The Wall Street crowd is starting to get the picture.
On the cover of a recent issue of Fortune magazine: "The Death of Cash," an article examining an impending transition that I've been telling you about for some time.
The article examines some large companies as the drivers in this new technological push, which hinges largely on the continued adoption of portable devices that can be used to complete financial transactions. Its winners are Google (Nasdaq: GOOG) because of its Google Wallet initiative, which I was among the first to cover; eBay's (Nasdaq: EBAY) PayPal; Visa (NYSE: V); MasterCard (NYSE: MA); Apple (Nasdaq: AAPL) and Facebook (Nasdaq: FB).
Those are great companies that will lead the trend. But while everyone else is looking at the obvious "winners," it will take some time for this macro trend to move the needle for companies as big as these.
Instead, I've got my eye on a small company that's at the forefront of this game-changing trend.

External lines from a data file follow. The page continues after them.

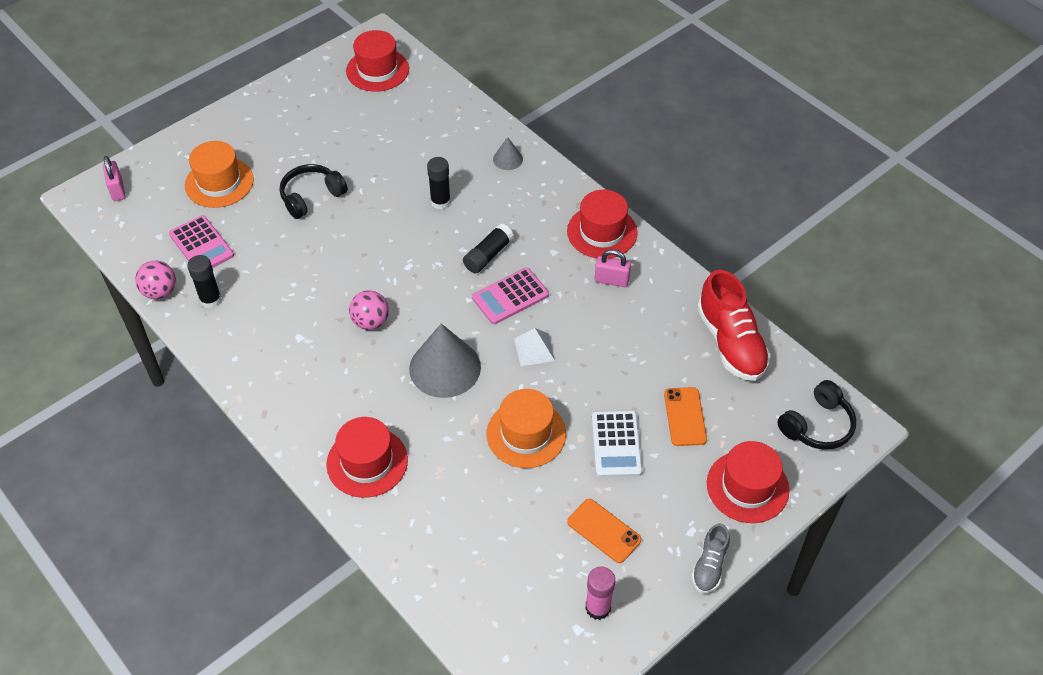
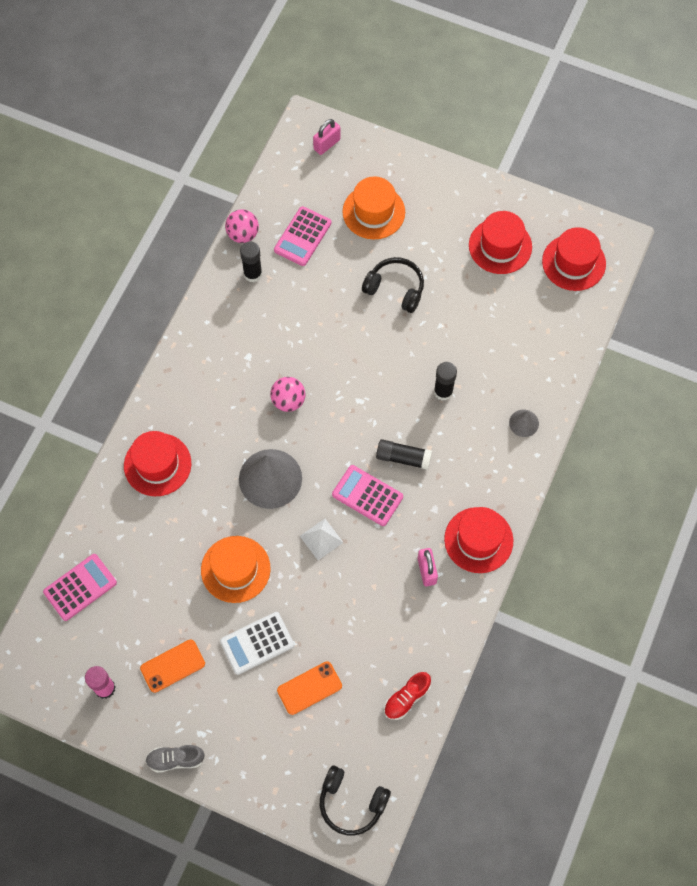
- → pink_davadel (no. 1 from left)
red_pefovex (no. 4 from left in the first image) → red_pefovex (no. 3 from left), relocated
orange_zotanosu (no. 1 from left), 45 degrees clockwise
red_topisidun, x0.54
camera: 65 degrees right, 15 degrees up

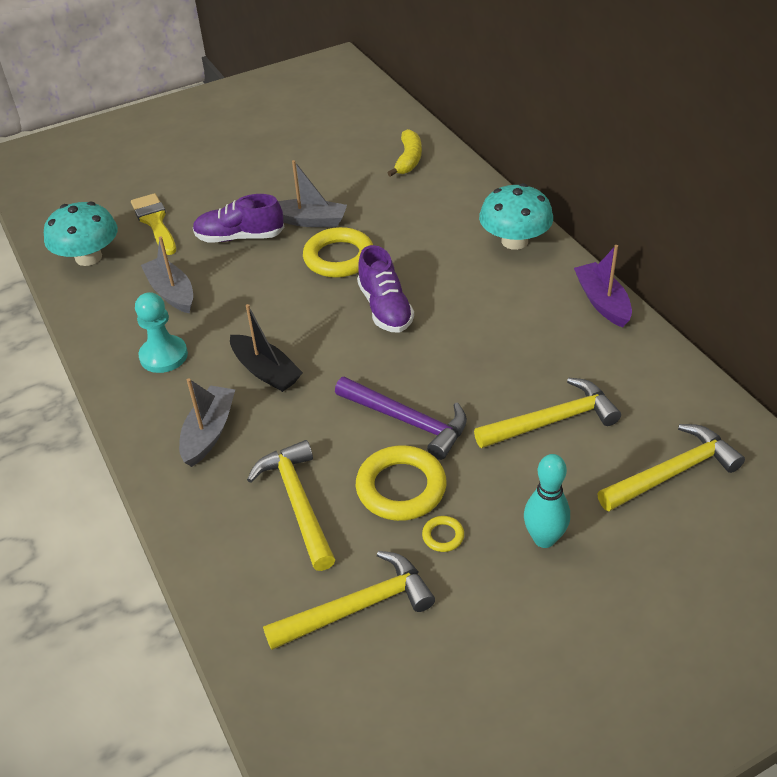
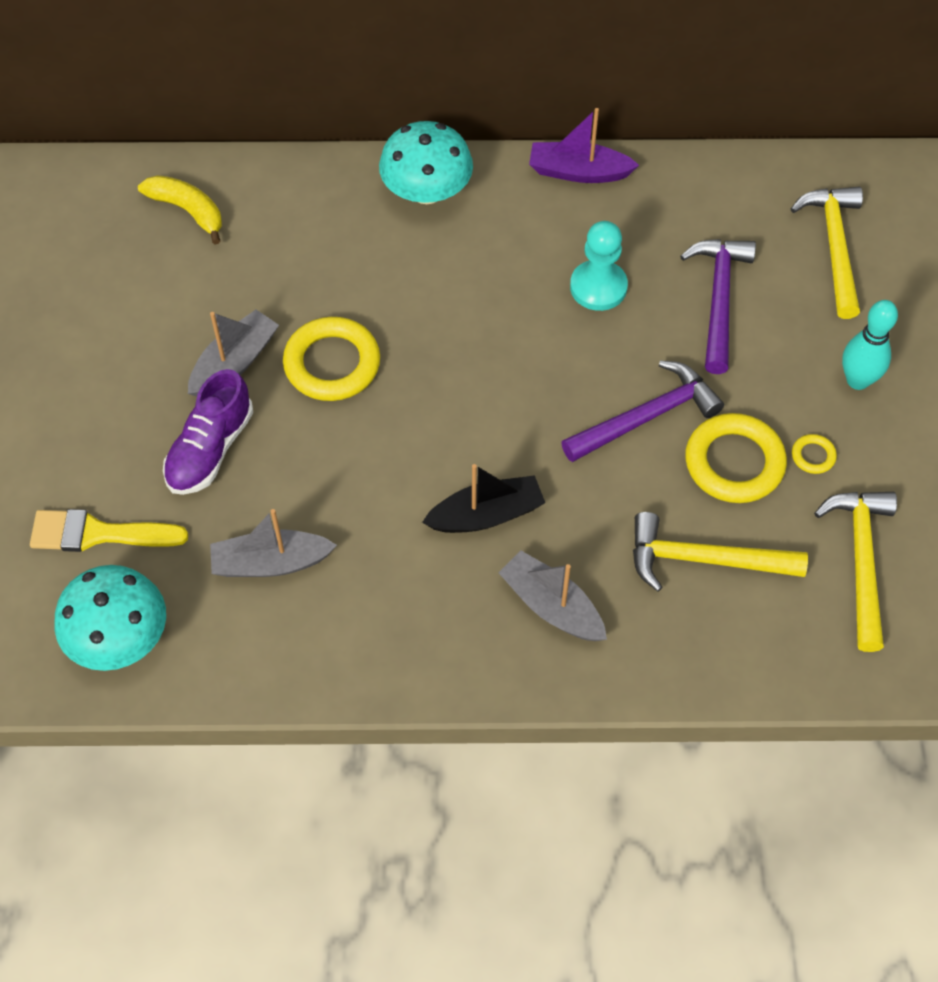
purple_topisidun (no. 2 from left) → -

I like this concept for a lot of reasons. For one, I hate it when my credit card is taken out of my view. Two of my cards -- a debit card from my bank in Texas and my Capital One Visa -- were hacked recently, which meant both cards needed to be replaced. I didn't get stuck with any of the fraudulent charges, but replacing a card is still a hassle -- and securing the number on a special microchip would render fraud far more difficult.
It's also going to open up mobile payments to a whole new audience, notably among young people and a portion of the population that doesn't use banks. That's because not only is the credit card in Google Wallet available as a prepaid card -- no credit required -- it is also available on a prepaid smartphone through VirginMobile. This will certainly help push this technology into the mainstream.
And while I like VeriFone as a way to profit from this technology, my research has led me to a stock I like even more.
As I said, it's not Google. Nor do I think it will be Sprint (NYSE: S), which runs the network, and it's not Citigroup (NYSE: C) or MasterCard, which administer the card Google Wallet uses. Instead, the likely winner is a company most people have never heard of -- NXP Semiconductors (Nasdaq: NXPI). It makes the special chips that go in the phone that "talk" to cash registers. The technology is known as near-field communications (NFC), and NXP is the leader, with critical existing supplier relationships with all the major phone manufacturers, including Apple.
Technology draws users, and marketing gets results -- especially when Google is behind it. I've covered this area in my Game-Changing Stocks advisory extensively (and will continue to update readers), and I continue to believe that alternative payment technologies are a hot opportunity for aggressive growth investors.
Action to Take --> This is a rocket ship you need to book a ticket on. Consider adding shares of NXPI to your portfolio.